C’est à toi que j’ai dû de connaître la vie.
Et je suis un ingrat, un oublieux. Pardon !
Oui, Paris a des torts. Mais comme il a du bon !
Rappelle-toi, mon cœur, rappelle-toi les choses,
Et que les jours passés ne furent point moroses,
Et que la Seine est verte et dorée au couchant,
Et que la grande ville aussi chante un doux chant
Plus profond que celui des oiseaux et des vagues.
Le soir, sa voix grondante a des murmures vagues
Qui roulent mollement dans les airs apaisés.
C’est un flux de soupirs, de désirs, de baisers,
Et cette voix étrange a sa mélancolie.
Puis, ta belle maîtresse eût été moins jolie
Si Paris n’eût rien fait pour lui donner ses goûts.

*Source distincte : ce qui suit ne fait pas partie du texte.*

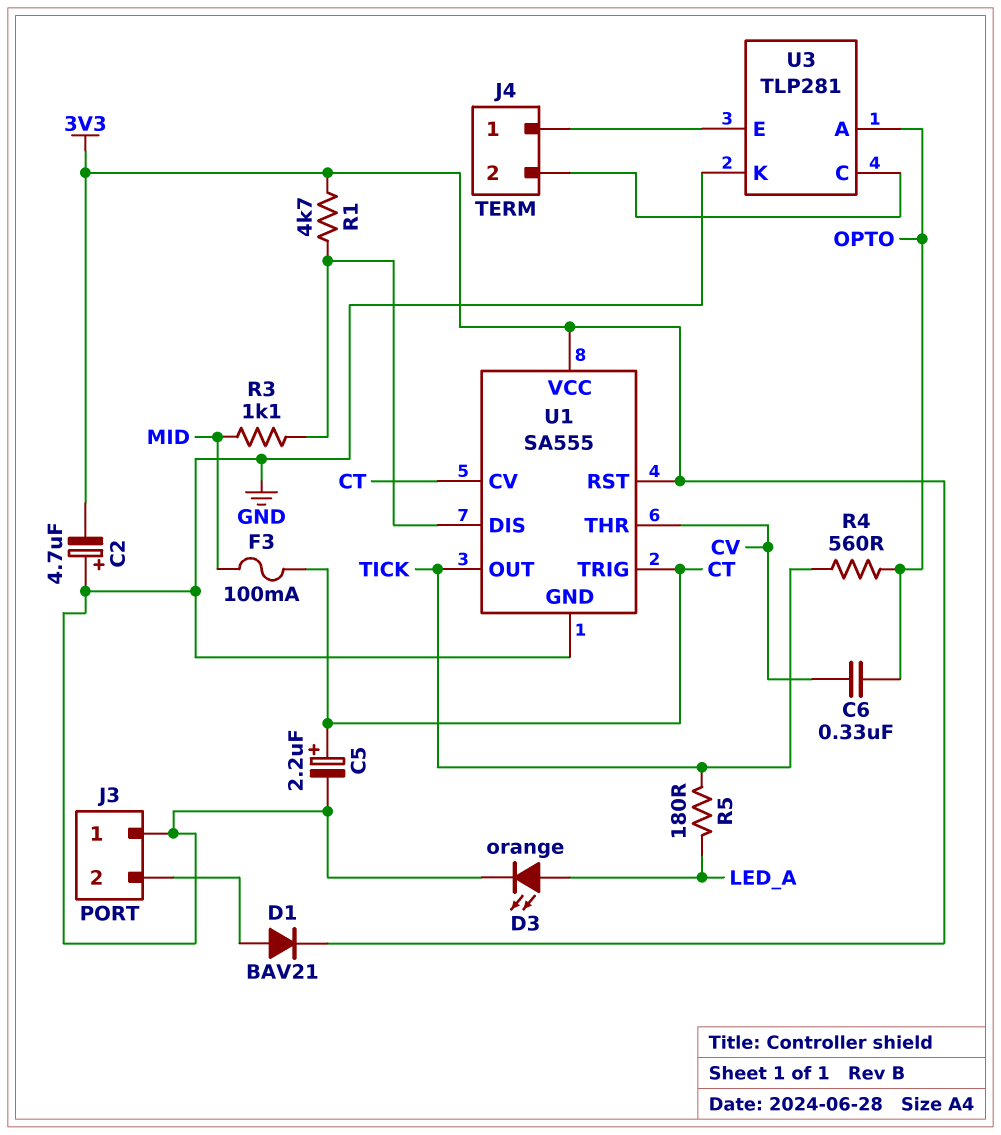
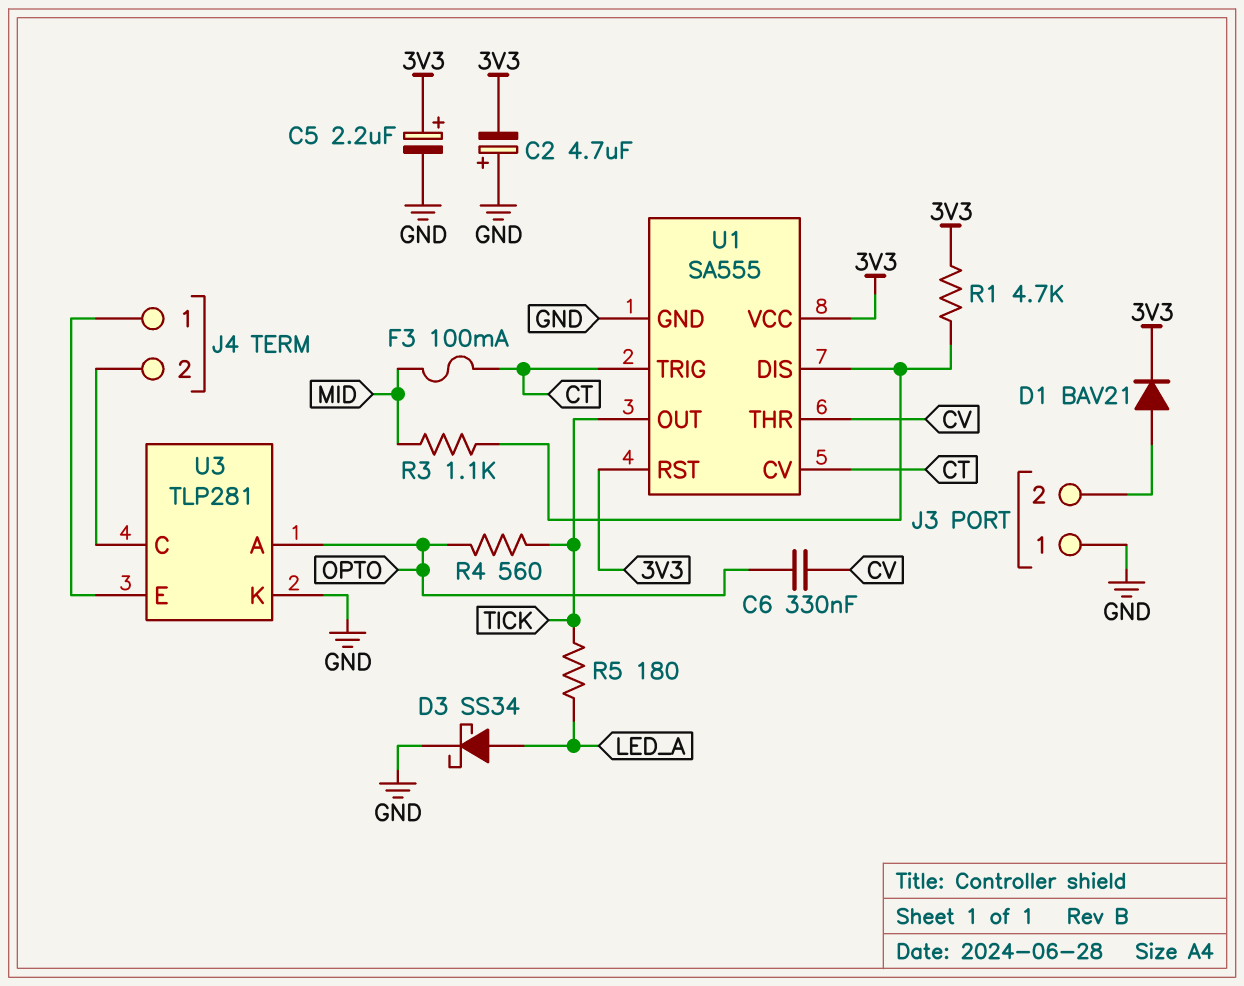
C5: 2.2uF (plus CT, minus GND) -> 2.2uF (plus 3V3, minus GND)
D3: LED orange (A LED_A, K GND) -> schottky SS34 (A LED_A, K GND)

C’est lui qui façonnait ces robes, ces bijoux,
Ces chiffons, tous ces riens dont un amant raffole.
C’est lui dont l’art savant brillait sur ton idole.
Et les bons soirs d’hiver, te les rappelles-tu ?
Quand le ciel orageux et tout de noir vêtu
Couvre d’horreur les champs où la tristesse rôde,
Étiez-vous assez bien dans votre chambre chaude !
Il pouvait faire nuit, et pleuvoir et tonner !
Paris autour de vous savait capitonner
Un boudoir plein de feu, de lumière et de joie.
Ce n’était pas un nid de feuilles, mais de soie.
Le bois flambait avec des éclats de gaîté.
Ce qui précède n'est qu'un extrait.